For the filesystems that we have in Rust today, reading the contents
of a symlink is the same as reading a file (i.e., the name of the link
target is stored the same way as data in a file). For cases when this
is different, read_folio() can of course just check the mode of the
inode and take the appropriate path.

This is also what a bunch of C file systems do. But you folks are the
ones with most experience in file systems, if you think this isn't a
good idea, we could use read_folio() only for regular files and
introduce a function for reading symblinks, say read_symlink().

> While we are at it, lookup is also very much not a per-filesystem operation.
> Take a look at e.g. procfs, for an obvious example...

The C api offers the greatest freedom: one could write a file system
where each file has its own set of mapping_ops, inode_ops and
file_ops; and while we could choose to replicate this freedom in Rust
but we haven't.

Mostly because we don't need it, and we've been repeatedly told (by
Greg KH and others) not to introduce abstractions/bindings for
anything for which there isn't a user. Besides being a longstanding
rule in the kernel, they also say that they can't reasonably decide if
the interfaces are good if they can't see the users.

The existing Rust users (tarfs and puzzlefs) only need a single
lookup. And a quick grep (git grep \\\.lookup\\\> -- fs/) appears to
show that the vast majority of C filesystems only have a single lookup
as well. So we choose simplicity, knowing well that we may have to
revisit it in the future if the needs change.
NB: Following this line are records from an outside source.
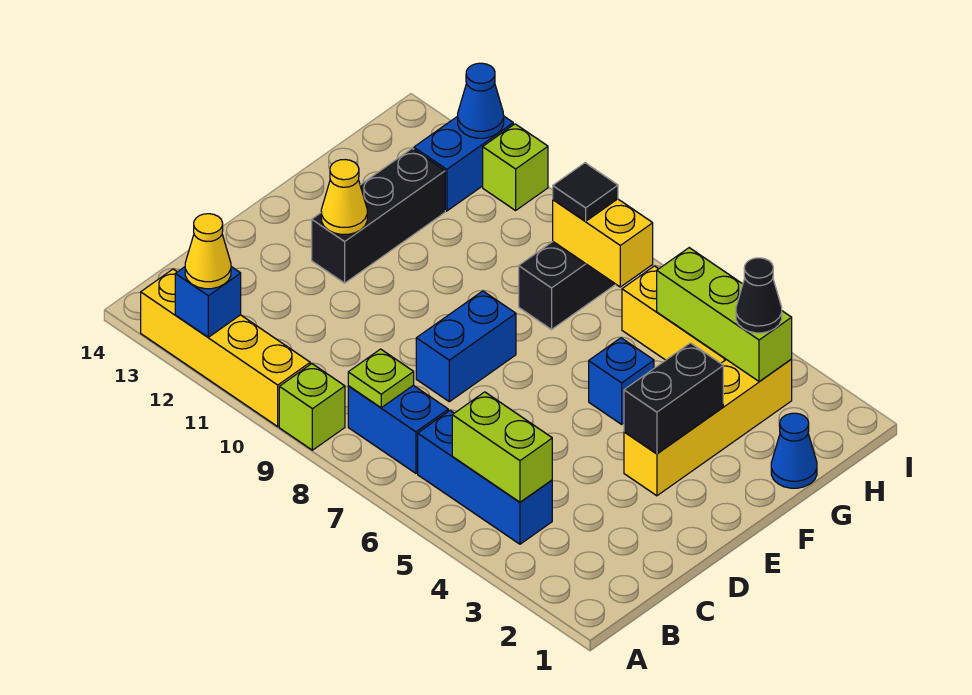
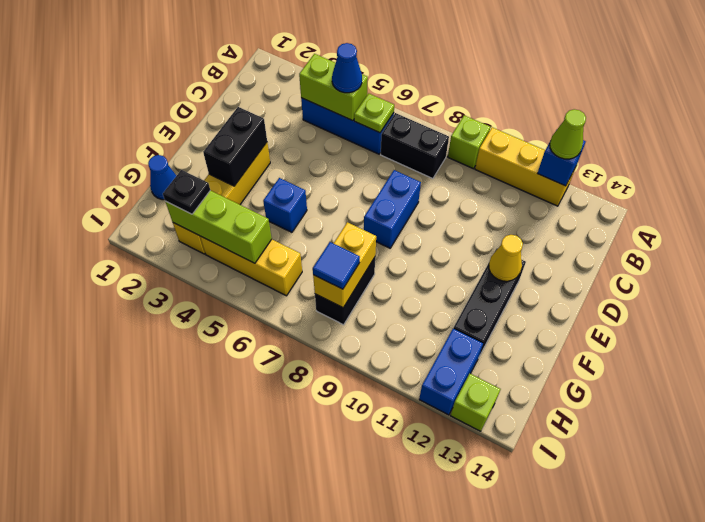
yellow brick A10:A13 level 1 -> yellow brick A10:A12 level 1
yellow cone A12 level 3 -> lime cone A12 level 3
blue brick B7:B8 level 1 -> black brick B7:B8 level 1
lime plate B8 level 2 -> lime plate B6 level 2
black cone H3 level 3 -> black plate H3 level 3
yellow brick H7:H8 level 2 -> yellow brick G8:H8 level 2
black tile H8 level 3 -> blue tile H8 level 3
lime brick I11 level 1 -> lime brick I13 level 1
blue cone I12 level 2 -> blue cone B5 level 3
> Wait a minute... what in name of everything unholy is that thing doing tied
> to inodes in the first place?

For the same reason as above, we don't need it in our current
filesystems. A bunch of C ones (e.g., xfs, ext2, romfs, erofs) only
use the dentry to get the name and later call d_splice_alias(), so we
hide the name extraction and call to d_splice_alias() in the
"trampoline" function.

BTW, thank you Matthew and Al, I very much appreciate that you take
the time to look into and raise concerns.

Cheers,
-Wedson
Al Viro Nov. 8, 2023, 12:56 a.m. UTC | #4
On Tue, Nov 07, 2023 at 09:35:44PM -0300, Wedson Almeida Filho wrote:

> > While we are at it, lookup is also very much not a per-filesystem operation.
> > Take a look at e.g. procfs, for an obvious example...
> 
> The C api offers the greatest freedom: one could write a file system
> where each file has its own set of mapping_ops, inode_ops and
> file_ops; and while we could choose to replicate this freedom in Rust
> but we haven't.

Too bad.
 
> Mostly because we don't need it, and we've been repeatedly told (by
> Greg KH and others) not to introduce abstractions/bindings for
> anything for which there isn't a user. Besides being a longstanding
> rule in the kernel, they also say that they can't reasonably decide if
> the interfaces are good if they can't see the users.
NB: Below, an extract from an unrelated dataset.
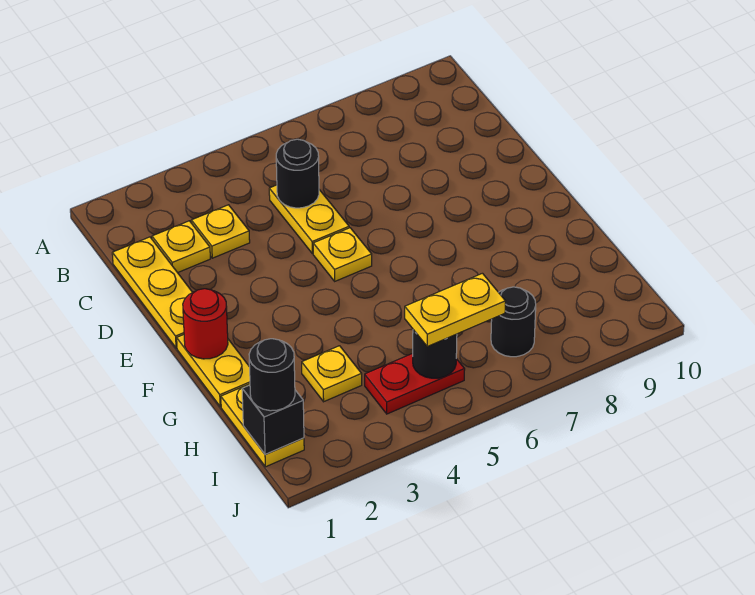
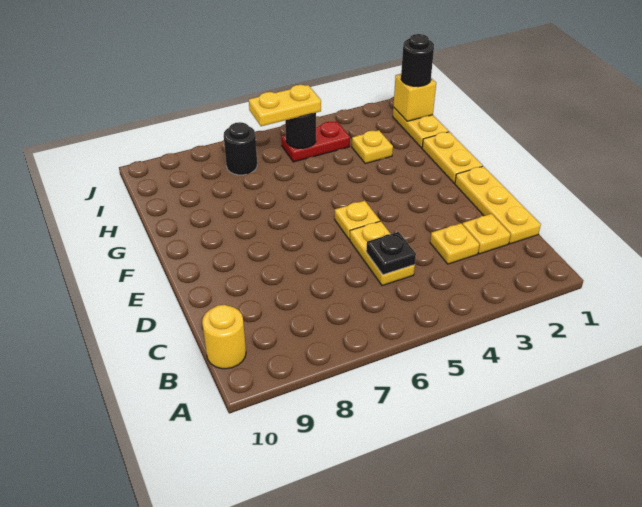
none -> yellow round brick B10 level 1
black round brick C5 level 2 -> black plate C5 level 2
red round brick F1 level 2 -> none
black brick I1 level 2 -> yellow brick I1 level 2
The interfaces are *already* there.  If it's going to be a separate
set of operations for Rust and for the rest of the filesystems, we
have a major problem right there.

> The existing Rust users (tarfs and puzzlefs) only need a single
> lookup. And a quick grep (git grep \\\.lookup\\\> -- fs/) appears to
> show that the vast majority of C filesystems only have a single lookup
> as well. So we choose simplicity, knowing well that we may have to
> revisit it in the future if the needs change.
> 
> > Wait a minute... what in name of everything unholy is that thing doing tied
> > to inodes in the first place?
> 
> For the same reason as above, we don't need it in our current
> filesystems. A bunch of C ones (e.g., xfs, ext2, romfs, erofs) only
> use the dentry to get the name and later call d_splice_alias(), so we
> hide the name extraction and call to d_splice_alias() in the
> "trampoline" function.

What controls the lifecycle of that stuff from the Rust point of view?
Wedson Almeida Filho Nov. 8, 2023, 2:39 a.m. UTC | #5
On Tue, 7 Nov 2023 at 21:56, Al Viro <viro@zeniv.linux.org.uk> wrote:
>
> On Tue, Nov 07, 2023 at 09:35:44PM -0300, Wedson Almeida Filho wrote:
>
> > > While we are at it, lookup is also very much not a per-filesystem operation.
> > > Take a look at e.g. procfs, for an obvious example...
> >
> > The C api offers the greatest freedom: one could write a file system
> > where each file has its own set of mapping_ops, inode_ops and
> > file_ops; and while we could choose to replicate this freedom in Rust
> > but we haven't.
>
> Too bad.
>
> > Mostly because we don't need it, and we've been repeatedly told (by
> > Greg KH and others) not to introduce abstractions/bindings for
> > anything for which there isn't a user. Besides being a longstanding
> > rule in the kernel, they also say that they can't reasonably decide if
> > the interfaces are good if they can't see the users.
>
> The interfaces are *already* there.  If it's going to be a separate
> set of operations for Rust and for the rest of the filesystems, we
> have a major problem right there.

The interfaces will be different but compatible -- they boil down to
calls to/from C and follow all rules and requirements imposed by C.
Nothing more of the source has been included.